Vaccine injuries and deaths led to the creation of vaccine compensation program

NVIP was established in 1988 supposedly “to compensate vaccine-related injury or death claims,” but in reality, it was just there to protect vaccine makers from being held liable for harm caused by their products. According to Health Impact News:

“The National Vaccine Injury Compensation Program was established by Congress because the drug manufacturers threatened to stop manufacturing vaccines if they were not granted legal immunity from damages due to vaccines. It was no longer profitable for them to continue manufacturing vaccines in a free market, because of the large amount of lawsuits for injuries and deaths due to vaccines. So instead of requiring the drug companies to produce safer vaccines, Congress granted them total immunity from civil litigation due to injuries or deaths resulting from vaccines.

“Today, one cannot sue drug companies for damages or deaths due to vaccines. You have to sue the Federal Government and try to get some of the funds ‘set aside’ from this Vaccine Injury Compensation Trust Fund that your tax dollars paid for to begin with.”

Vaccines containing squalene adjuvants have a pretty frightening track record. For one, these vaccines were prohibited for quite some time, thus adding less credibility to its effectiveness, and more to its risk.

Secondly, three people died within 48 hours of being vaccinated with MF59 on November 28, 2014, which was reported by the Center for Infectious Disease Research and Policy (CIDRAP).

On November 29, 2014, that number rose to 11.

Controversy encircled Novartis flu vaccines even before those deaths. In 2012, Switzerland, Austria, Germany, Spain and France suspended deliveries of four flu vaccines produced by Novartis after testing identified possible side effects.

Italy eventually lifted their ban, and unfortunately, 13 people paid the price with their lives.
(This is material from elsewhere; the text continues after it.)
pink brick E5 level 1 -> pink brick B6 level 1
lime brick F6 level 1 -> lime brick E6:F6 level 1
Thirdly, squalene adjuvants used in experimental anthrax vaccines were strongly linked to Gulf War Syndrome (GWS), also known as Desert Storm Disease, which killed more soldiers than combat. GWS symptoms include fatigue, persistent headaches, neurological symptoms (tingling/numbness in limbs), chemical sensitivities, heart problems, respiratory complications and many more.
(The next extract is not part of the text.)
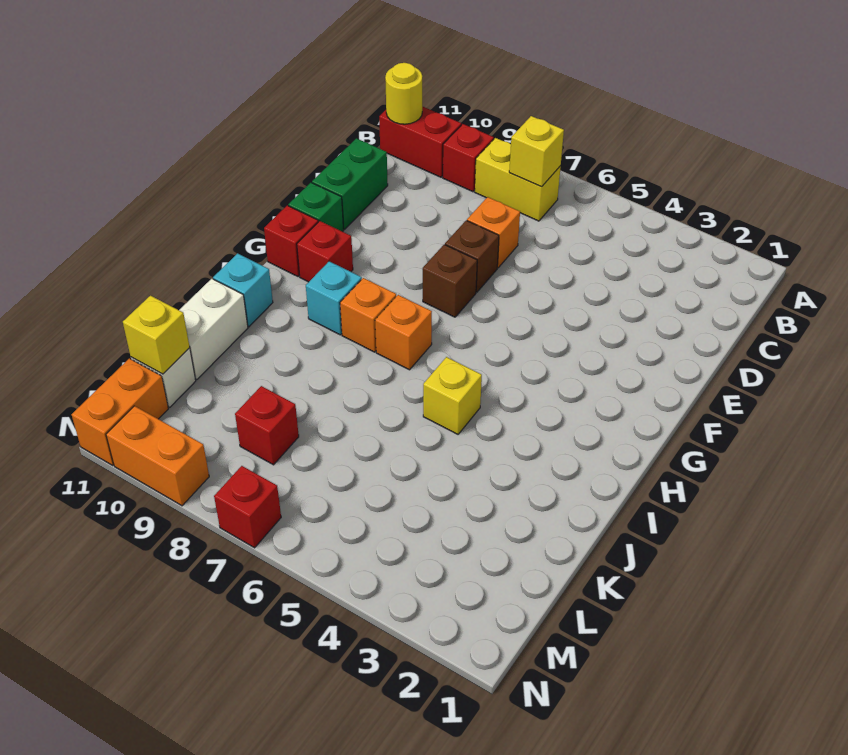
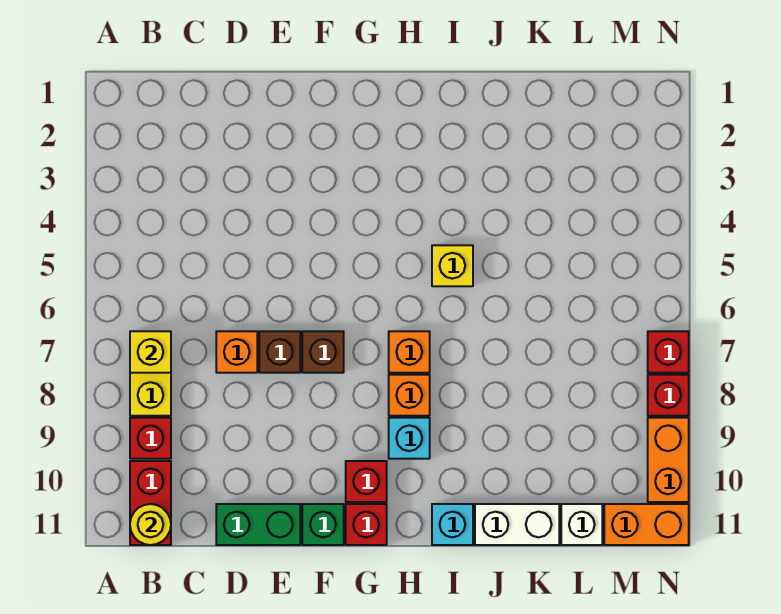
red brick L8 level 1 -> red brick N8 level 1
yellow brick L11 level 2 -> none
Squalene adjuvants allow toxins to cross blood-brain barrier

Author and retired neurosurgeon Dr. Russell Blaylock warns:

“No one should take the swine flu vaccine — it is one of the most dangerous vaccines ever devised. It contains an immune adjuvant called squalene (MF-59) which has been shown to cause severe autoimmune disorders such as MS, rheumatoid arthritis and Lupus. This is the vaccine adjuvant that is strongly linked to the Gulf War syndrome, which killed over 10,000 soldiers and caused a 200% increase in the fatal disease ALS (Lou Gehreg disease),” reports Sott.net.

FLUAD consists of a combination of squalene and Polysorbate 80, a common surfactant used in vaccines, which literally blows up the blood brain barrier allowing aluminum, Thimerasol (a mercury derivative) and other vaccine toxicants to enter the brain, creating dementia and other debilitating neurological disease, Scott.net reports.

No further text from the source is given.